おじさんの雑記帳 

「20世紀少年」の感想文そのほか 寺本匡俊 1960年生 東京在住

パラノイア     (20世紀少年 第169回)

 私は最近、フランスの哲学者、ミシェル・フーコー(女のような名前だが、怖い顔をしたおじさんである)の初期の著作、「精神疾患とパーソナリティ」(ちくま学芸文庫)という本を読んでいる。難解であるが、中山元氏の翻訳が素晴らしく、素人でもある程度は分かる。

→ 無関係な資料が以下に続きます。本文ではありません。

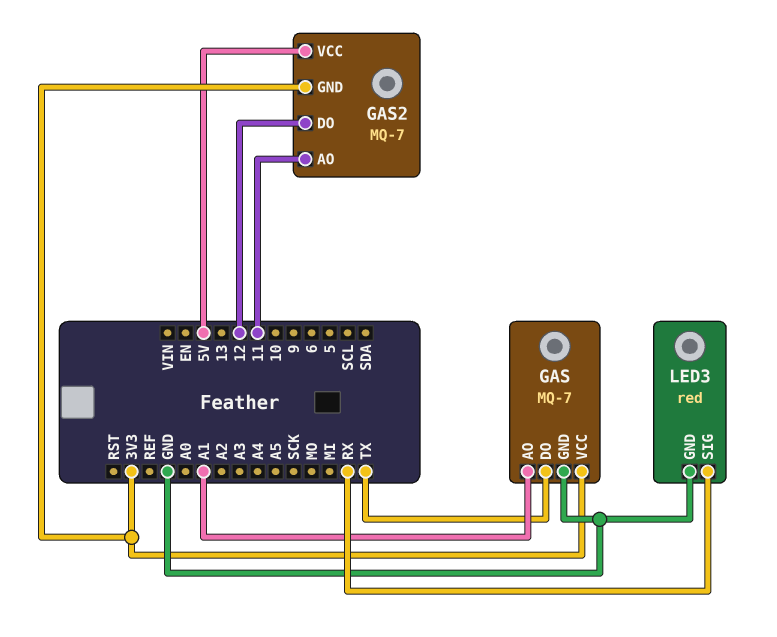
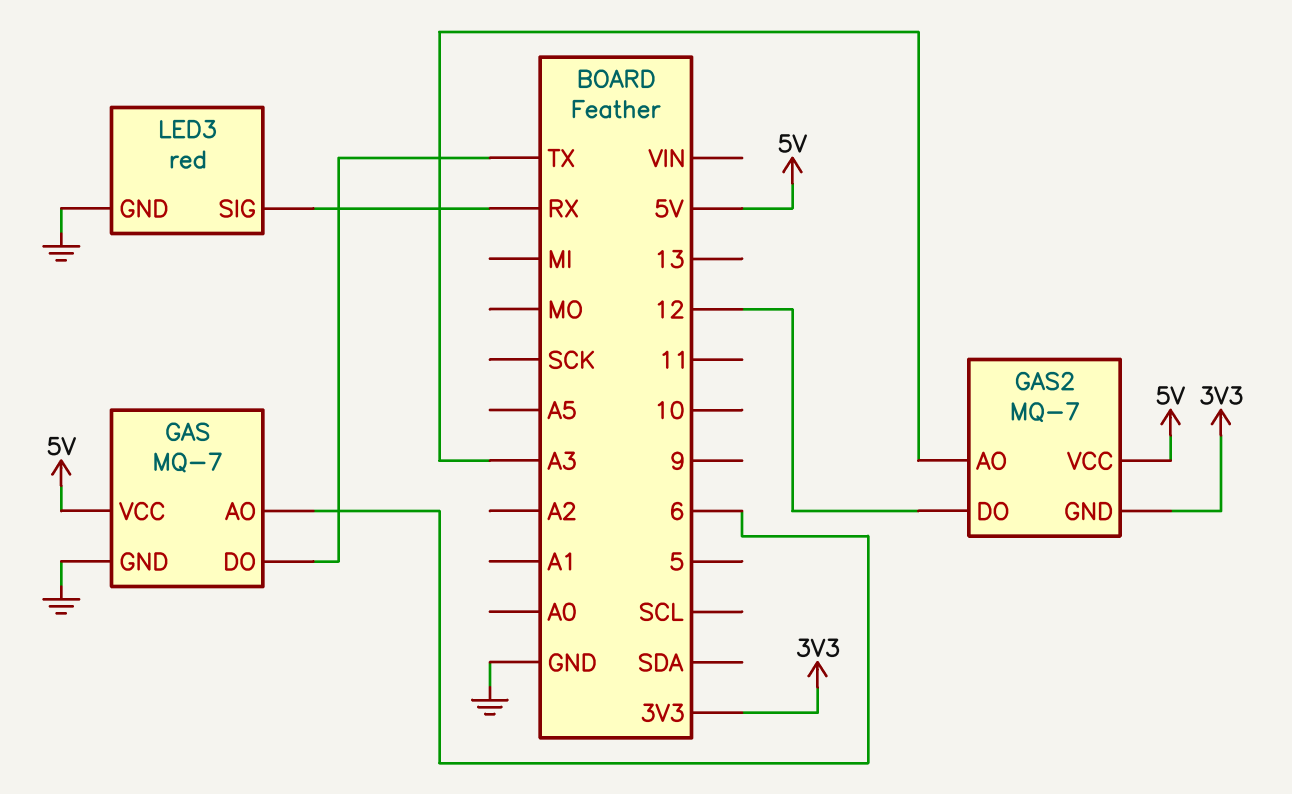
GAS pin AO: A1 -> 6
GAS pin VCC: 3V3 -> 5V
GAS2 pin AO: 11 -> A3

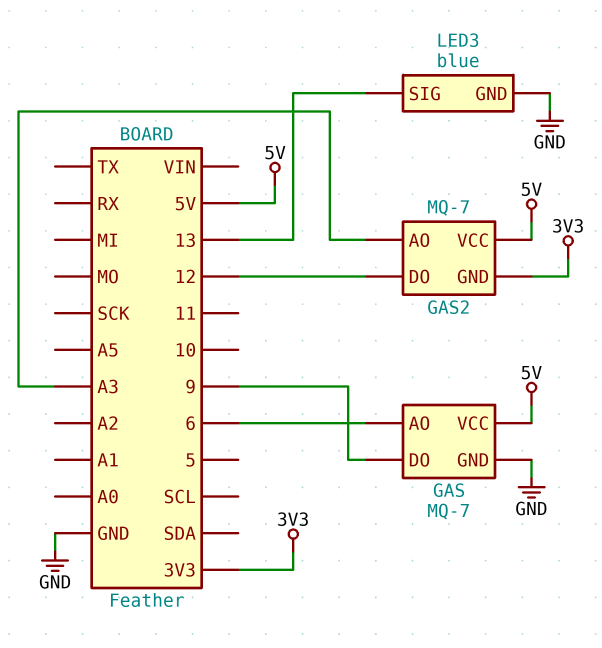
GAS pin DO: TX -> 9
LED3: red -> blue
LED3 pin SIG: RX -> 13

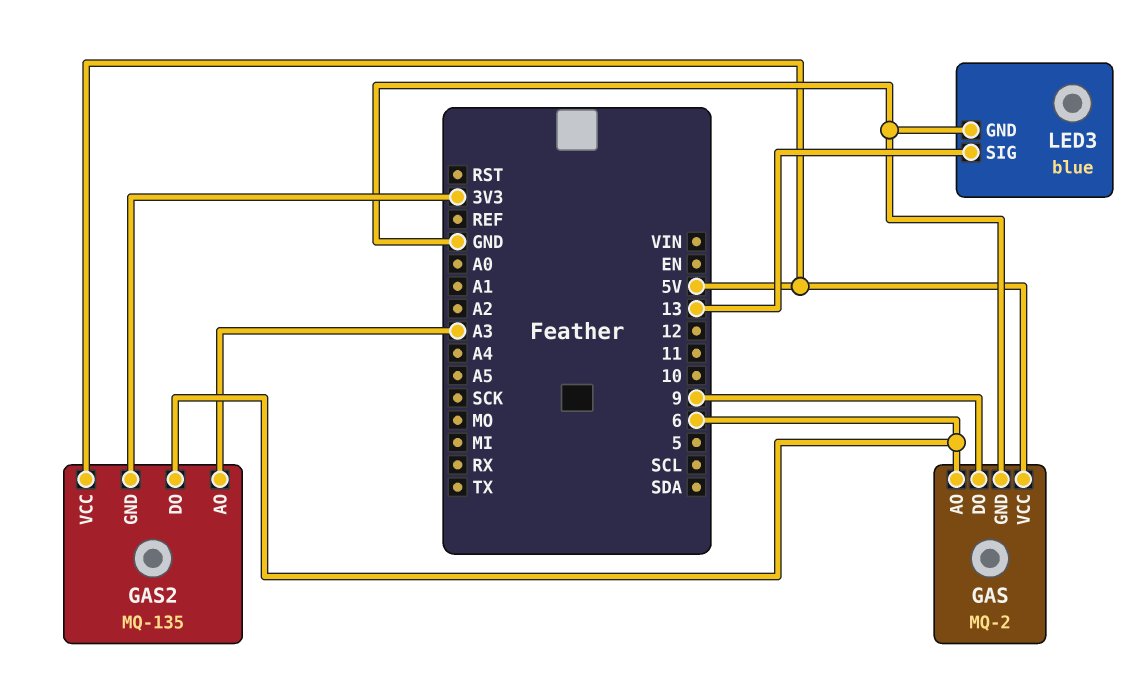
GAS: MQ-7 -> MQ-2
GAS2: MQ-7 -> MQ-135
GAS2 pin DO: 12 -> 6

 1962年に出版されたという本であるため、その後の精神医学の進歩もあって、用語や考え方は古くなっているかもしれない。それに私は医師ではないので、乱暴な引用は避けなければならないのを承知のうえで申し上げるが、その一節にフクベエという男の少年時代の様子とそっくりな症状が出てくる。

 該当部分は以下のとおり。「パラノイア。情緒的な高揚と(自負心や嫉妬心など)、心的な活動の亢進を背景として、体系的な妄想が発達する。この妄想は首尾一貫したものであり、幻覚を伴わず、誇大妄想、被害妄想、権利要求妄想のようなテーマに結晶して、偽・論理的な統一性を獲得する。」(同書015ページ〜016ページ)

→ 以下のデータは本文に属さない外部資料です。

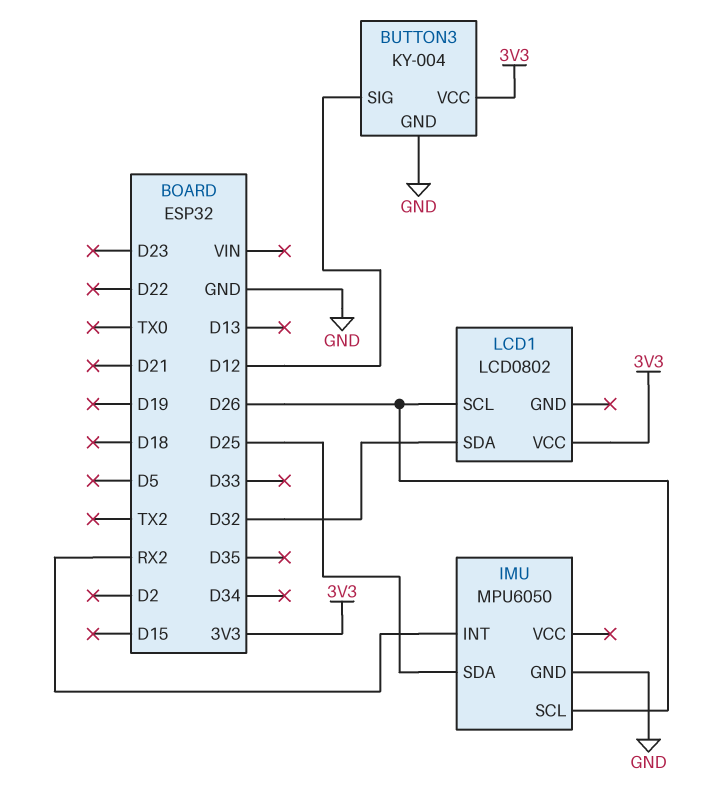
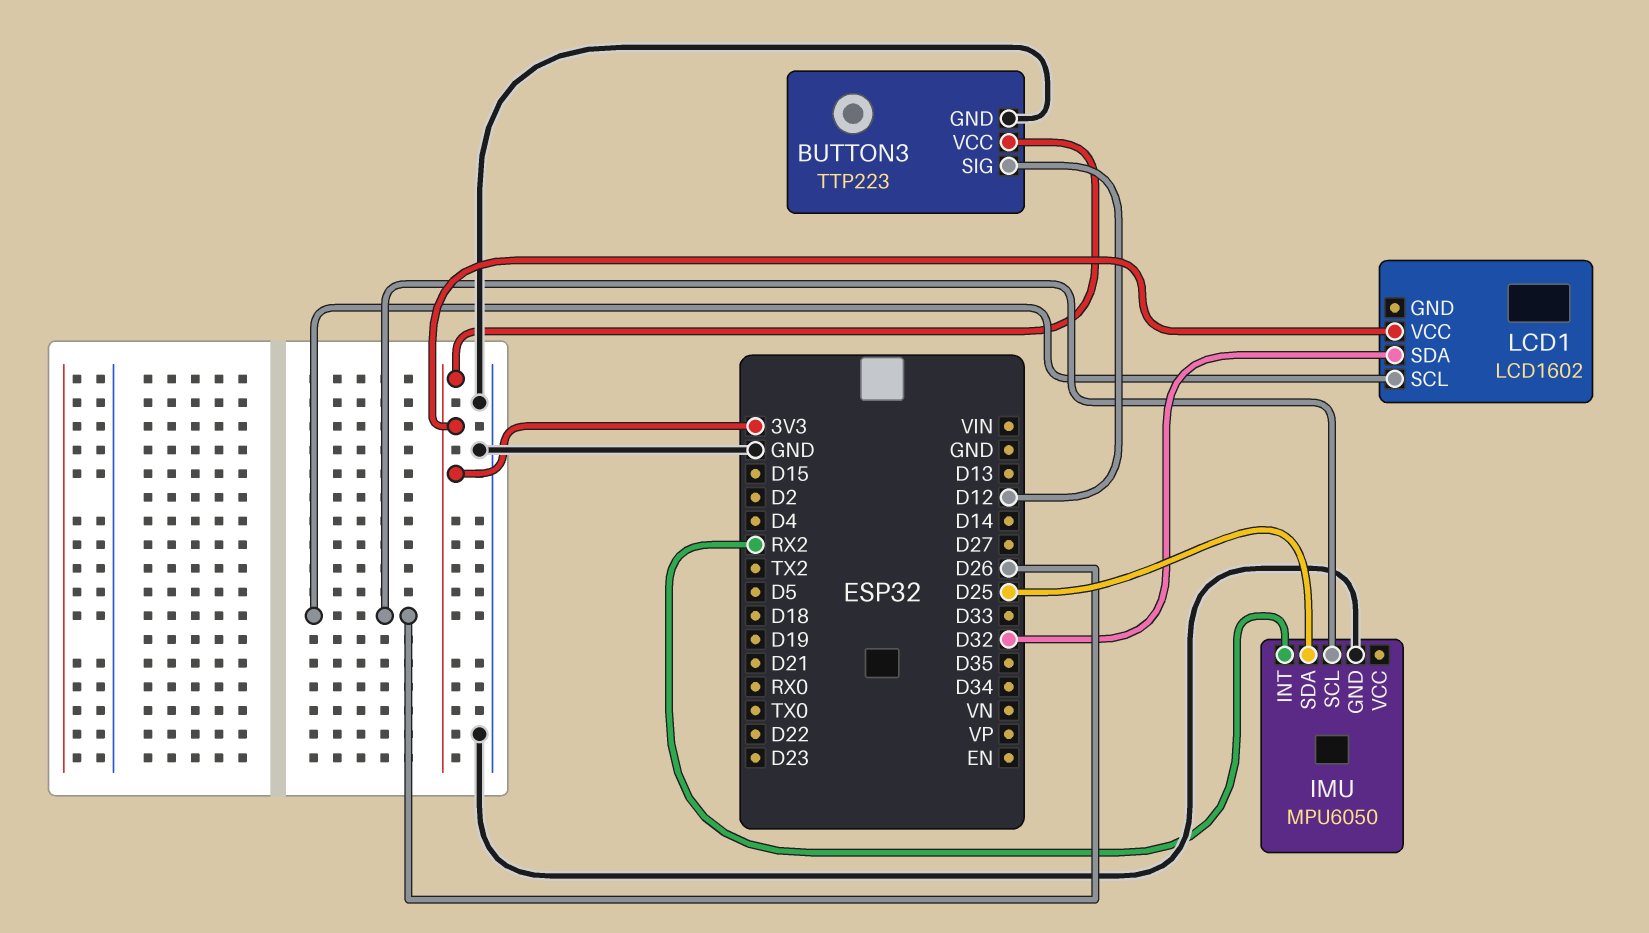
BUTTON3: KY-004 -> TTP223
LCD1: LCD0802 -> LCD1602

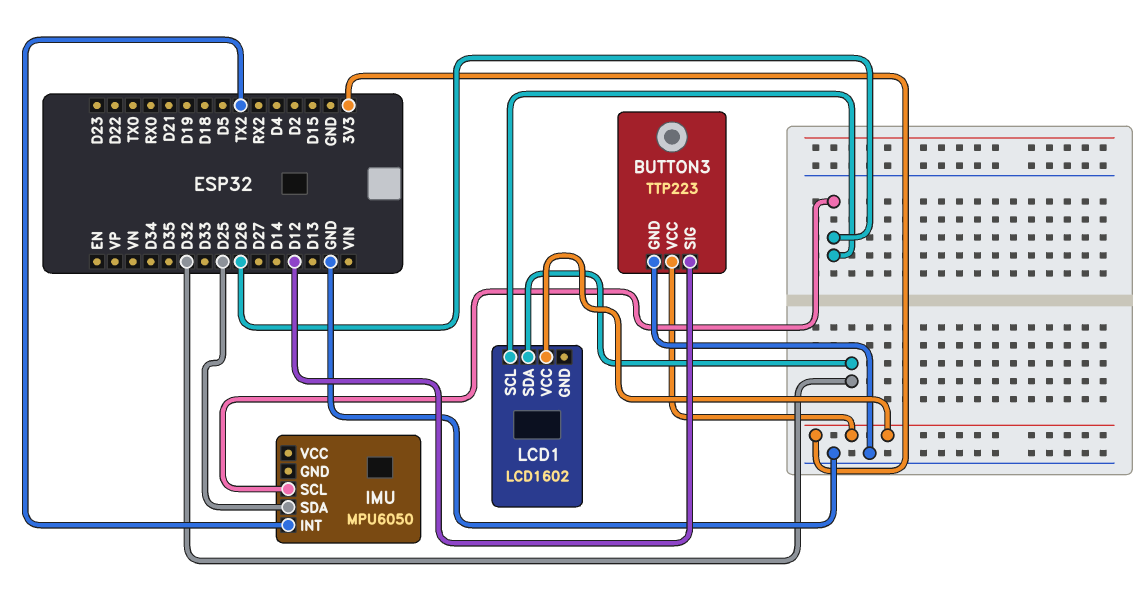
IMU pin GND: GND -> none
IMU pin INT: RX2 -> TX2

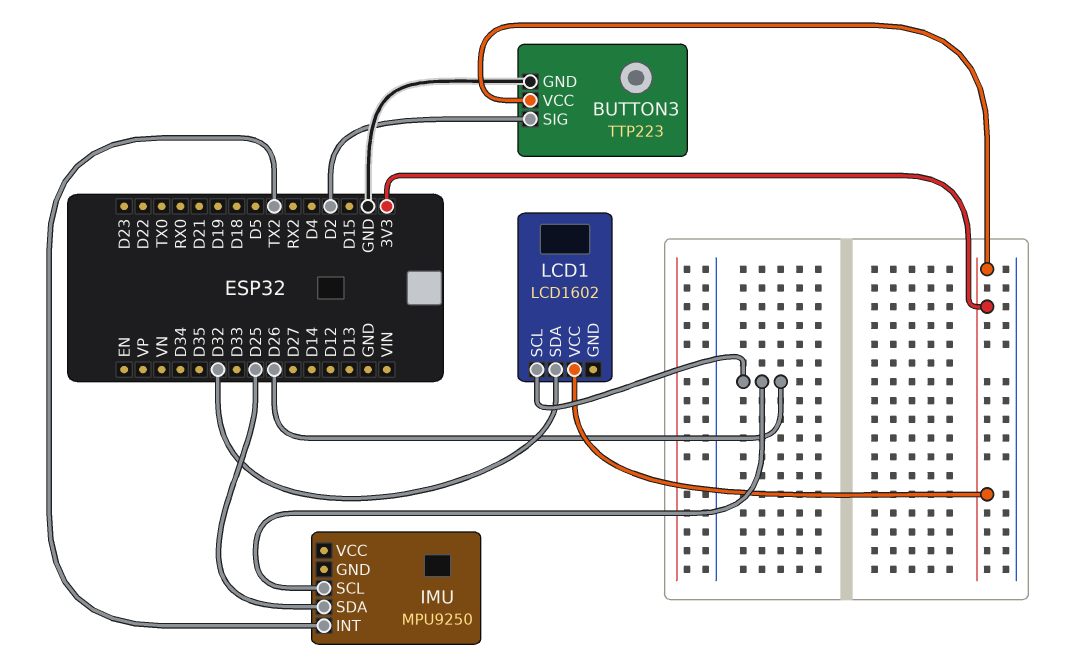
BUTTON3 pin SIG: D12 -> D2
IMU: MPU6050 -> MPU9250

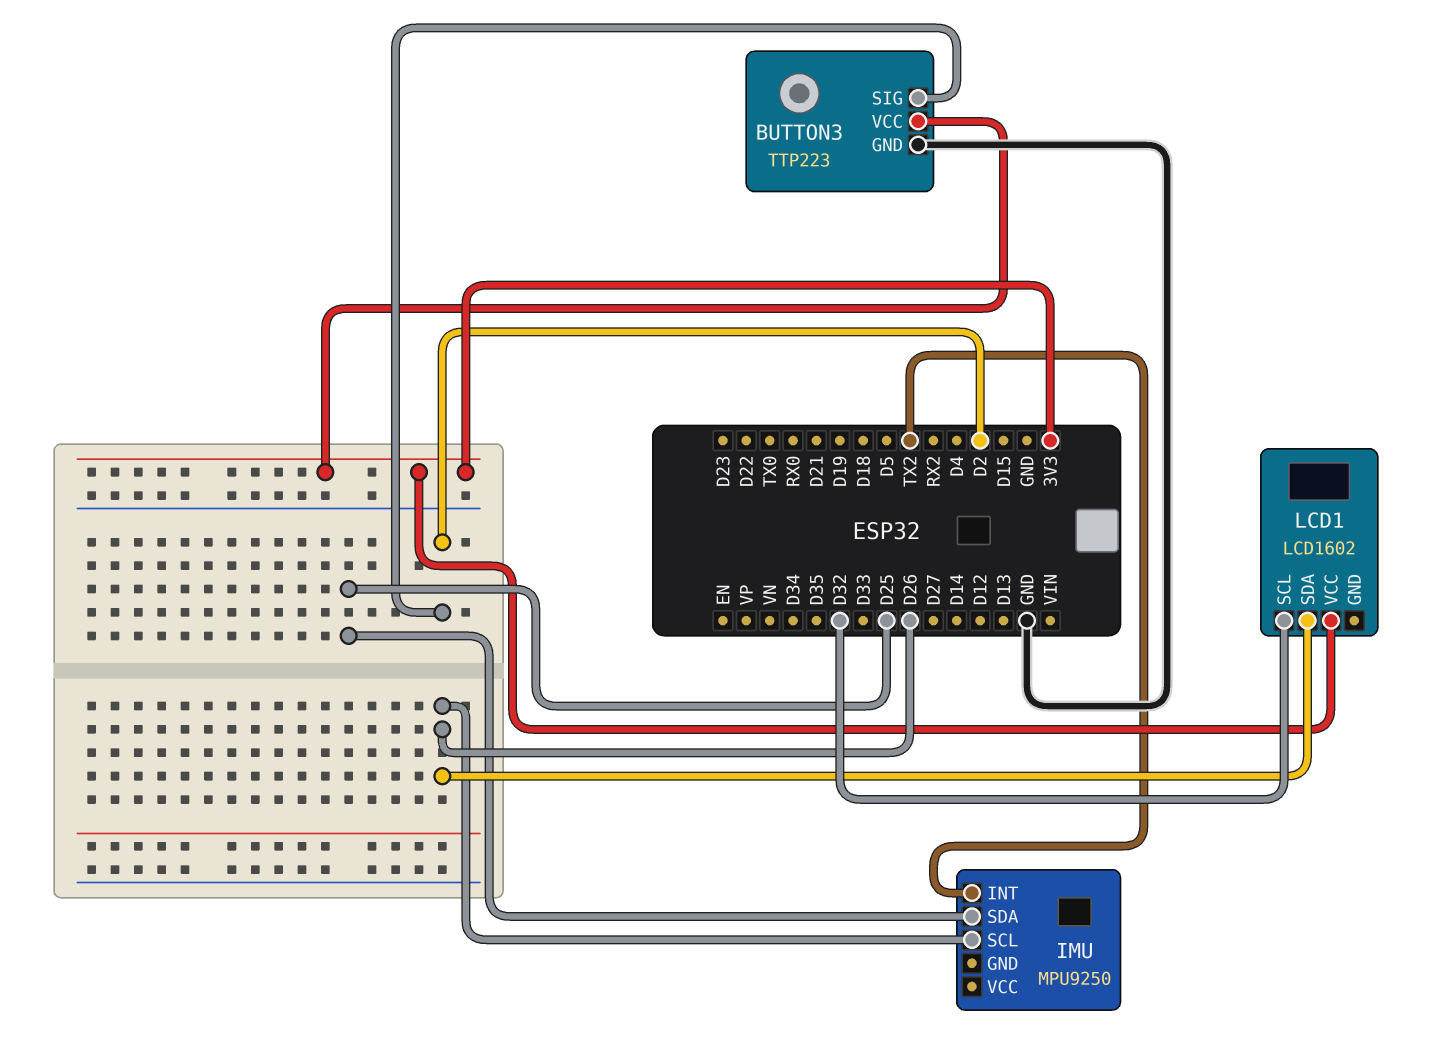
LCD1 pin SCL: D26 -> D32
LCD1 pin SDA: D32 -> D26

 いかがですか? そっくりですね。では、現代において、「パラノイア」とはどのような意味なのか、「広辞苑」の現時点での最新バージョン(第六版)をみてみよう。

 「体系立った妄想を抱く精神病。妄想の主体は血統・発明・宗教・恋愛・嫉妬・心気・迫害などで四十歳以上の男性に多いとされる。統合失調症のような人格の乱れはない。偏執病(へんしゅうびょう)、妄想症」。ということで、私も適齢期らしい。


 ちなみに、広辞苑によれば「妄想」とは何かというと、「根拠のない主観的な想像や信念。(中略)事実の経験や論理によっては、容易に訂正されることがない。」という代物である。フクベエに「人格的な乱れ」が無かったであろうことは、妻キリコが「サークル活動」に不審を抱くまで、何の違和感もなく一緒に暮らしていたことから察せられる。

 そのサークルも、一見、人格的に問題がなかったからこそ、発展したのだろう。ともあれ、病気であったかどうかにはともかくとして、フクベエが偏執的な人間であったと言って差し支えあるまい。自負心や嫉妬心、体系立った妄想、根拠のない主観的な信念。前回、私は迫真の演技と書いたが、本人には虚実の区別も付かなかったのかもしれない。


 さて、前起きはこの程度にして、第7巻の血の大みそかの場面に戻ろう。ケンヂに、”ともだち”はカンナの父親と聞かされたフクベエは、すでに「ともだちコンサート」で自分からケンヂにそう言っているはずなのだが、驚き、そして拳銃を下ろした。そして、忍者ハットリくんのお面の男に語りかけ始める。